CONCORD, N.H. — A dispute over who should pay for the $2.4 million in damage done to a bridge connecting New Hampshire and Maine has been scheduled for trial in federal court in October 2014.

The 473-foot oil tanker MV Harbour Feature hit the Sarah Mildred Long Bridge on April 1 after breaking away from a pier. The bridge connecting Portsmouth and Kittery, Maine, was shut down several weeks for repairs.

In dispute is whether the fault lies with the tanker’s owner or the states of Maine and New Hampshire, which own and/or manage the bridge and the nearby port.

The states are seeking reimbursement for costs associated with repairing the bridge, and damages for economic losses while the bridge was closed for repairs.

The Harbour Feature’s owner, Sexhste Nordtank-Hamburg, says the tanker sustained damage.

The Portsmouth Herald reported that a plan announced by the court in New Hampshire on Monday notes that the states have until Dec. 16 to make a settlement demand. The tanker’s owners have until Jan. 16 to make an offer.

The two states sued in April, saying the tanker’s crew “negligently tended her lines, allowing the vessel to come free from her berth,” before the ship drifted sideways and crashed broadside into the bridge.

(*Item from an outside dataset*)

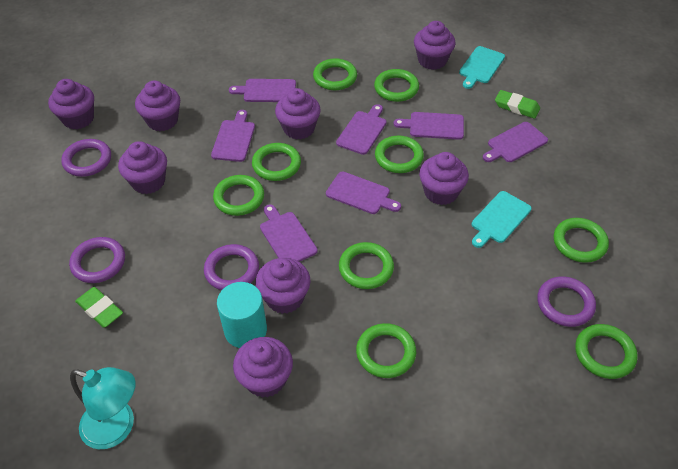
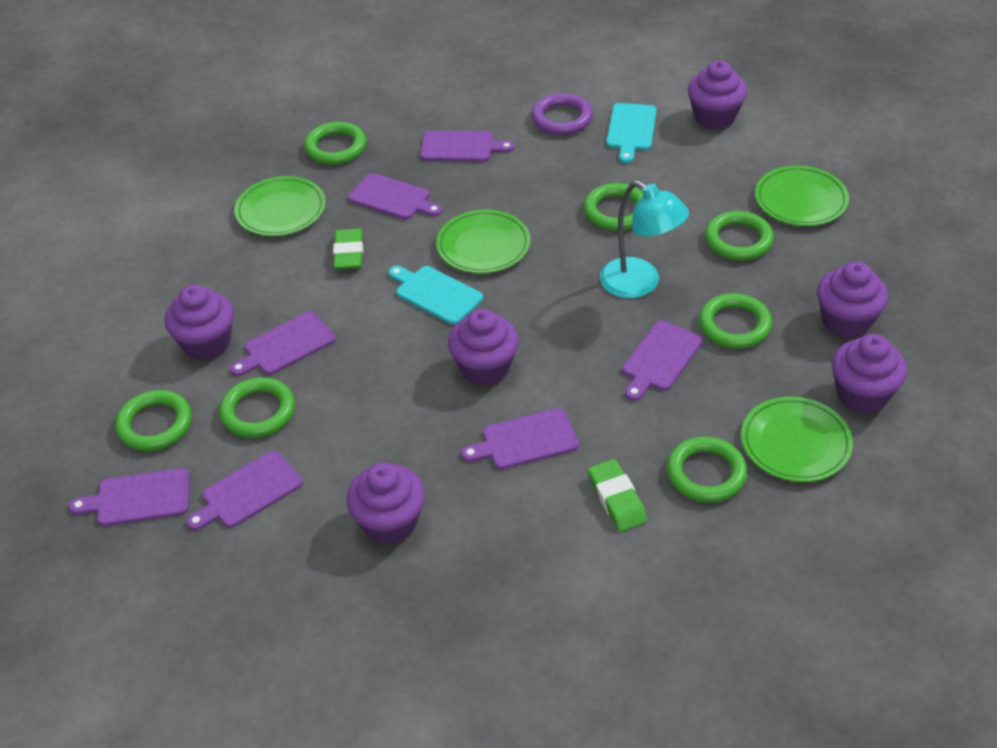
green plate: 0 -> 4
green ring: 9 -> 7
purple cupcake: 8 -> 6
purple ring: 4 -> 1
turquoise cylinder: 1 -> 0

The Harbour Feature’s owner contends the ship was in good condition and its crew acted with “due care and good seamanship” when a tugboat captain boarded the vessel and took it through the bridge to the state pier.

The owner says the tugboat captain and agents of the state pier determined which way and how the tanker would dock, and the tugboat captain “drafted the mooring plan.”